I’m not sure whether there is a particular group of people who are against the concept of a finsta (as in fake + Instagram) account, but I decided to write in its favor because every topic seems to be a divisive issue these days. Don’t worry though, just give this a read and you won’t have to form an opinion of your own. I’ll be sure to make my arguments compelling enough that you can cite them at the Thanksgiving table when your grandma goes on a rant against technology.

The origins of the finsta are not really traceable. My first encounter with this idea of creating a safe space on Instagram for unfiltered snapshots of real life was about a year ago. It seemed to be a trend within a subset of Generation Z, and was referred to as a “spam account,” so I didn’t give it much thought. But when I returned from a semester abroad in January of 2016, everybody had seemingly created an account that celebrated nighttime zit cream and selfies that usually could only be found in your best friend’s camera roll. I was lost, so I turned to Urban Dictionary for help- as everyone does in moments like these. In the early 2000’s the word “finsta” had a completely different meaning. See the screenshot below:



The very idea of creating a second account where you can have the freedom to post anything without embarrassment further delineates social media as a toxic invader of superficiality. Perhaps the finsta’s inception was an act of desperation. We can no longer escape images of narrow beauty ideals, are often plagued by FOMO, and it is becoming increasingly difficult to exist independently of what (insert name here) is doing on vacation right now. Instagram is usually the first thing us technology addicted millennials see in the morning, and the last thing we see at night.

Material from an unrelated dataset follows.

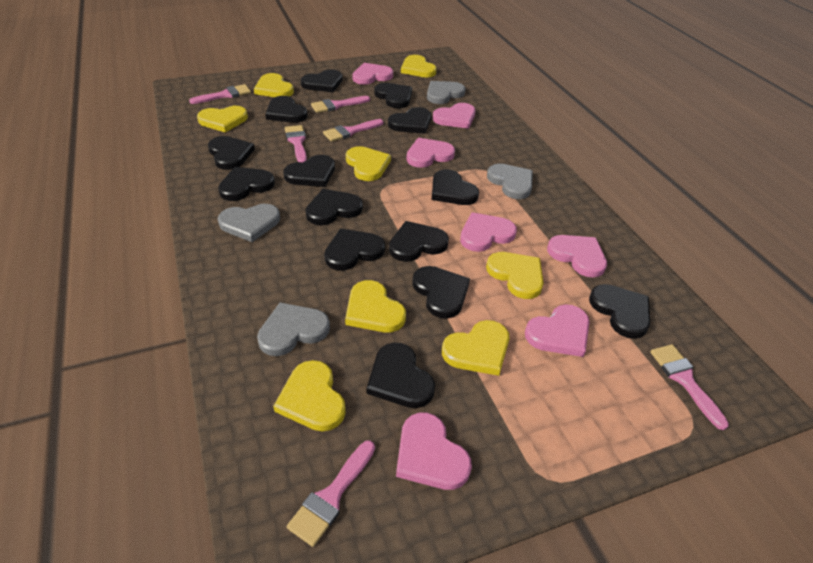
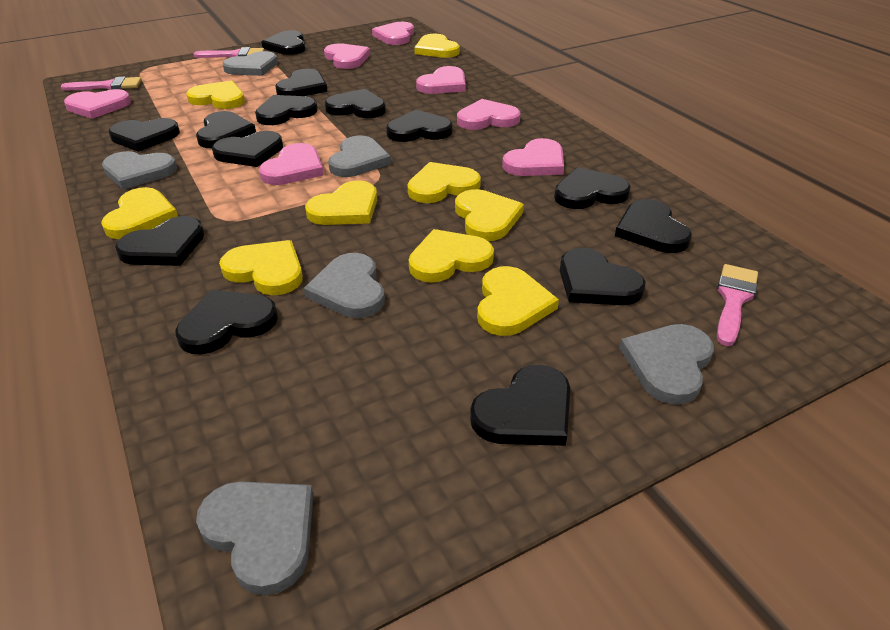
grey heart: 4 -> 6
pink brush: 6 -> 3
yellow heart: 8 -> 9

There are some great comedians and weirdos (I use this term in admiration) who have the courage to post anything and everything on their rinsta (as in real + Instagram). It seems that the finsta is the middle ground where you can make your account private, only allow your besties to follow it, and feel equipped with a false sense of bravery to be yourself and document it in pixels.

The finsta is ironically both a tool of empowerment and a setting where jokes rooted in self-deprecation thrive. It is up to us how we use social media, and I think there is nothing better than reclaiming your own identity, in whatever form that takes. In my ideal world, which is a great place, there is no need for self-censoring. But realistically, the human psyche is delicate and we care about other people’s perceptions of us- no matter how many times we may refute it.

If you don’t already have a finsta, I would highly recommend creating one. At the very least it might make one of your friends smile. And if it scares anyone away, you don’t want them anyways. Just be mindful of the internet’s permanence, which is a topic for another day.